Wiederholung am 25.11.2007 um 12Uhr50

----------


## schiene

Hat es jemand heute angeschaut?habs leider auf Arbeit verpaßt den Fernseher anzuschalten.Iss das ne Wiederholung gewesen?

----------


## guenny

Läuft ja immer noch, ich hörs und sehs im Hintergrund.
Die übliche Soap. Flach, wenig Infos, seichte Unterhaltung.

----------


## Robert

Also nicht wirklich was verpasst?

----------


## guenny

Nein, nicht wirklich.
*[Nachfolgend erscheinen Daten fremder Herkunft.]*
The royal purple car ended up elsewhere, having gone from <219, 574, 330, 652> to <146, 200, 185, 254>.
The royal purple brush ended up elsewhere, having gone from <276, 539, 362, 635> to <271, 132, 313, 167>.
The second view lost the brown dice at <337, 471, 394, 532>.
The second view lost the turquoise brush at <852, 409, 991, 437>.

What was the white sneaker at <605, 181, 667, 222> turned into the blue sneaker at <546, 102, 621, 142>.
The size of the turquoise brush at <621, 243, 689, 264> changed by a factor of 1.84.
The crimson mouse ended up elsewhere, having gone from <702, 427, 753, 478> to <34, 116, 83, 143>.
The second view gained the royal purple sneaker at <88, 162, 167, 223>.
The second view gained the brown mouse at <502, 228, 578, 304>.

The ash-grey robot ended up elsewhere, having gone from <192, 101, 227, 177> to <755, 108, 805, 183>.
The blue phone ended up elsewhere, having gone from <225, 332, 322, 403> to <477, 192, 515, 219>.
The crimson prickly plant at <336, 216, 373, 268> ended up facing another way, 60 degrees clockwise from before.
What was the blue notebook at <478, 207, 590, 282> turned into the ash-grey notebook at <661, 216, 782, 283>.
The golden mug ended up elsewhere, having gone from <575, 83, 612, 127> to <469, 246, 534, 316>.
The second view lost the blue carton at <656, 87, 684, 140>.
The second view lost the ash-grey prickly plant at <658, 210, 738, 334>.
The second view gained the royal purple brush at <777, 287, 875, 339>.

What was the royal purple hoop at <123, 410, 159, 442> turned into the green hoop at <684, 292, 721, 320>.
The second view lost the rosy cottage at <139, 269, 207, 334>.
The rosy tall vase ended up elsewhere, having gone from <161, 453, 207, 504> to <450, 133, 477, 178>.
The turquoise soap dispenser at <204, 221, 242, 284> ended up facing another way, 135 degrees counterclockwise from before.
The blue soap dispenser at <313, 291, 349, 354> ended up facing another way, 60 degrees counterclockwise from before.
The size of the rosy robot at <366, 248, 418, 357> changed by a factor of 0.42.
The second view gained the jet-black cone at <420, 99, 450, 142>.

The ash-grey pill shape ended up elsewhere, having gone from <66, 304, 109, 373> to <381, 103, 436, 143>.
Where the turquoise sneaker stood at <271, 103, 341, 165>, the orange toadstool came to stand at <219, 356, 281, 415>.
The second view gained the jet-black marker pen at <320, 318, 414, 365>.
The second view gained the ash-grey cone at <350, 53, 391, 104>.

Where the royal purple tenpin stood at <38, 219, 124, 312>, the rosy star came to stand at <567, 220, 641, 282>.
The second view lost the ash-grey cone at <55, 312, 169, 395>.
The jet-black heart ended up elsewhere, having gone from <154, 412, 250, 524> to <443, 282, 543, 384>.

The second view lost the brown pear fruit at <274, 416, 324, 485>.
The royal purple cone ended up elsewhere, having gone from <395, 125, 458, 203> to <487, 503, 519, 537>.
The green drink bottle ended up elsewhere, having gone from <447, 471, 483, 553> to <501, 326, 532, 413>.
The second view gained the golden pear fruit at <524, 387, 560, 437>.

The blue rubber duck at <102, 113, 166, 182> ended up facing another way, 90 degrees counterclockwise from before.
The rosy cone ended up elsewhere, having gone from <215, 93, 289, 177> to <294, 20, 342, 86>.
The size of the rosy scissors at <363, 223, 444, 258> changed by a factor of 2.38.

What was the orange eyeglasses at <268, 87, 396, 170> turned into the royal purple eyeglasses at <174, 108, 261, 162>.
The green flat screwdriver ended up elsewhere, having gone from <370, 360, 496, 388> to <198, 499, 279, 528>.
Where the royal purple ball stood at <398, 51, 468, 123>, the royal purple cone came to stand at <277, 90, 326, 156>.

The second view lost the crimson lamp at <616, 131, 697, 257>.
Wird zwar fortgesetzt, wie üblich, aber wir schauen das nur, weil Phanraya gerne Berichte und Filme aus der Heimat schaut.
Das ist doch zum Scheitern vorprogrammiert, denn wie soll ein Geschäftsmodell "Tauchschule" auf Phuket klappen, wenn man sich gegen 100 schon vorhandene durchsetzen muss? Und ne neue Massagepraxis in Phuket ist ja auch nicht wirklich der Hit, oder?
Die Leute lassen sich mit Auto und Fahrer hin und her kutschieren, mieten ein Haus und kritteln schon am Lebensstandard, wollen kein Moped fahrn, die Frau hat gerade mal ihre Ausbildung als Tauchlehrerin fertig, also keine Berufserfahrung. Das Ende ist absehbar.

----------